Search code examples
pythonauthenticationbeautifulsouppython-requestssession-cookies

login with requests and BeautifulSoup to scrape pages


I need to scrape a page that requires login to access.

I tried to login with the saved logins info converted in cUrl, using requests and BeautifulSoup but it doesn't work.
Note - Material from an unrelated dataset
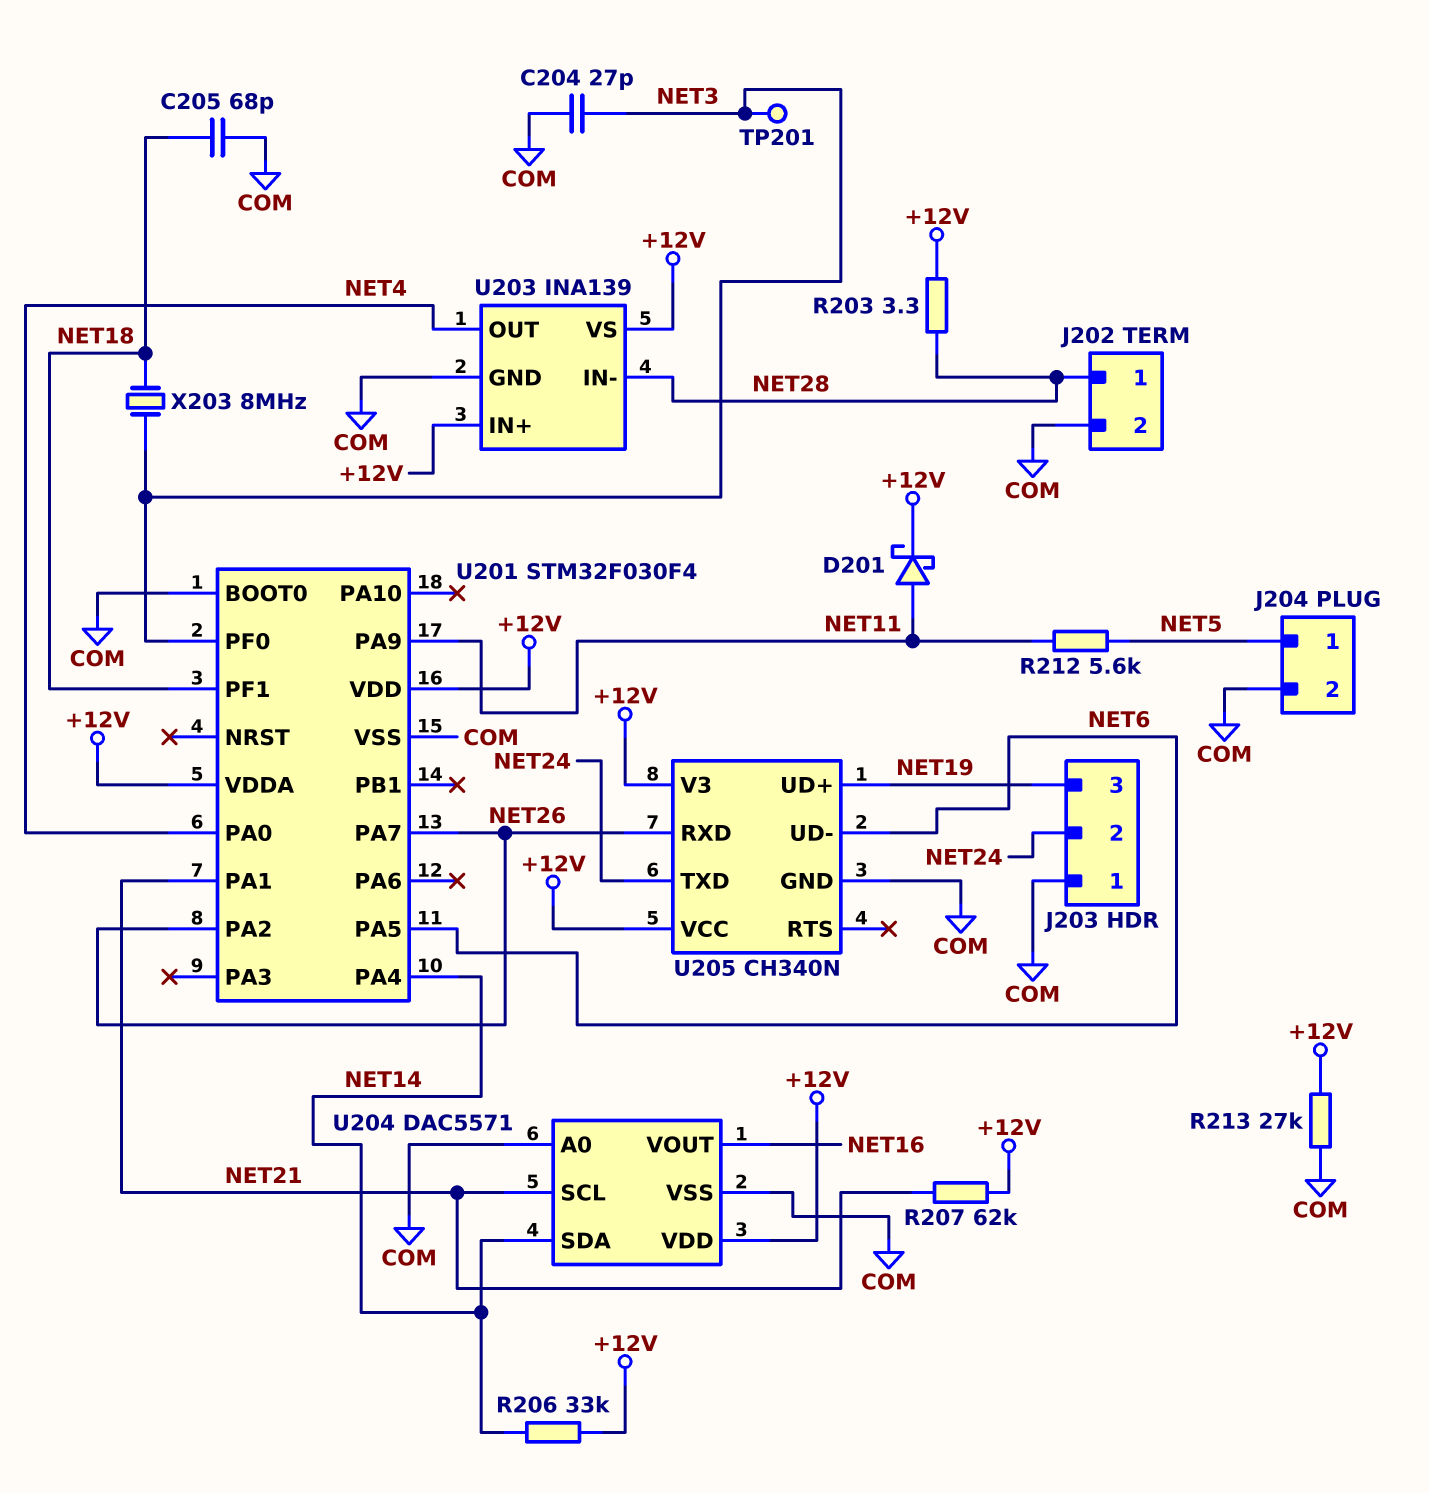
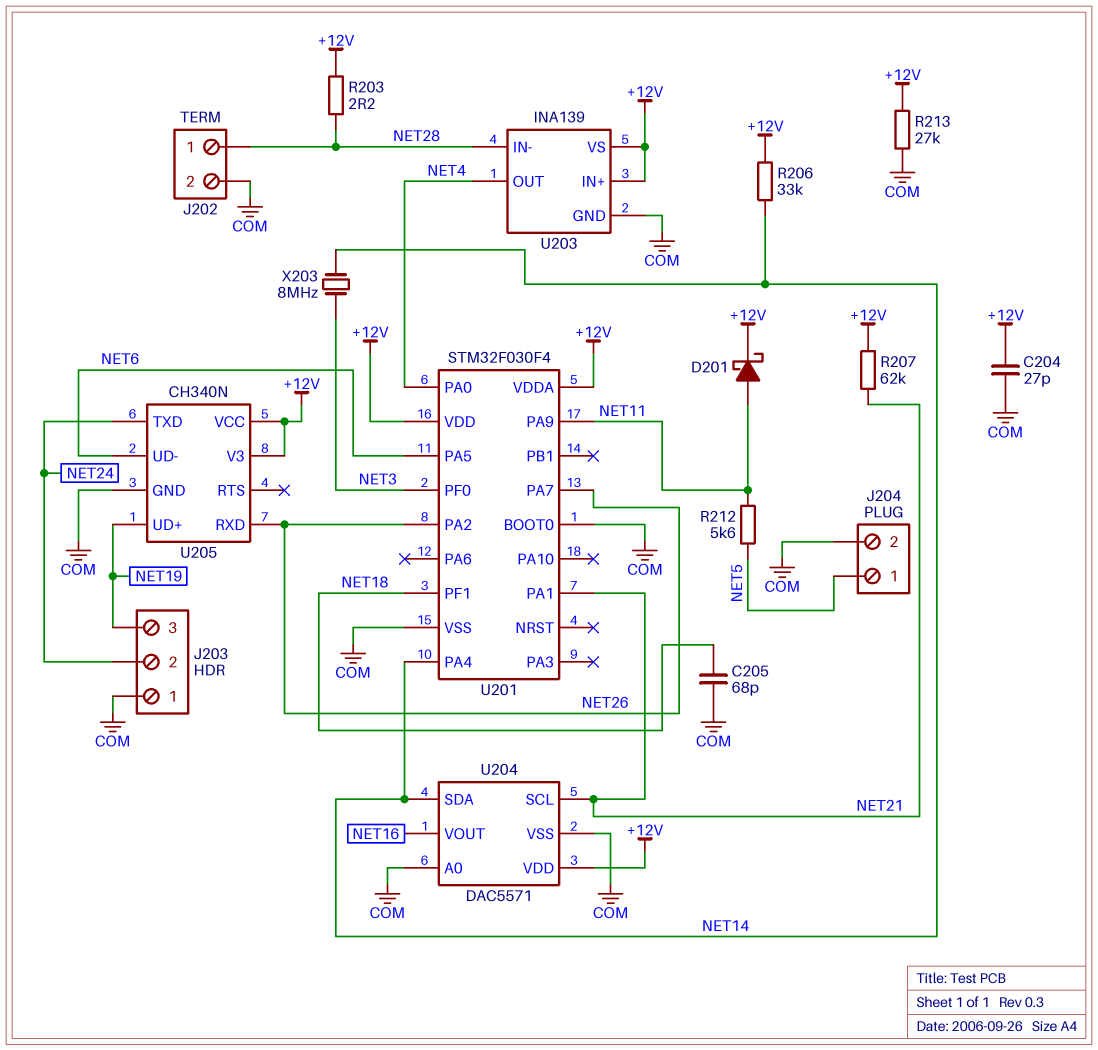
C204: 27pF (COM, NET3) -> 27pF (+12V, COM)
R203: 3.3 (+12V, NET28) -> 2.2 (+12V, NET28)
TP201: test point (NET3) -> none
X203: 8MHz (NET3, NET18) -> 8MHz (NET3, NET14)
I need to login on 'https://www.seoprofiler.com/account/login' And then scrape pages like: 'https://www.seoprofiler.com/lp/links?q=test.com'

Here's my code:

from bs4 import BeautifulSoup 
import requests



cookies = {
    'csrftoken': 'token123',
    'seoprofilersession': 'session123',
}

headers = {
    'Connection': 'keep-alive',
    'Cache-Control': 'max-age=0',
    'sec-ch-ua': '^\\^',
    'sec-ch-ua-mobile': '?0',
    'Upgrade-Insecure-Requests': '1',
    'Origin': 'https://www.seoprofiler.com',
    'Content-Type': 'application/x-www-form-urlencoded',
    'User-Agent': 'Mozilla/5.0 (Windows NT 10.0; Win64; x64) AppleWebKit/537.36 (KHTML, like Gecko) Chrome/91.0.4472.106 Safari/537.36',
    'Accept': 'text/html,application/xhtml+xml,application/xml;q=0.9,image/avif,image/webp,image/apng,*/*;q=0.8,application/signed-exchange;v=b3;q=0.9',
    'Sec-Fetch-Site': 'same-origin',
    'Sec-Fetch-Mode': 'navigate',
    'Sec-Fetch-User': '?1',
    'Sec-Fetch-Dest': 'document',
    'Referer': 'https://www.seoprofiler.com/account/login',
    'Accept-Language': 'en,en-US;q=0.9,it;q=0.8',
}

data = {
    'csrfmiddlewaretoken': 'token123',
    'username': 'email123@gmail.com',
    'password': 'pass123!',
    'button': ''
}



response = requests.post('https://www.seoprofiler.com/account/login',
                             headers=headers, cookies=cookies, data=data)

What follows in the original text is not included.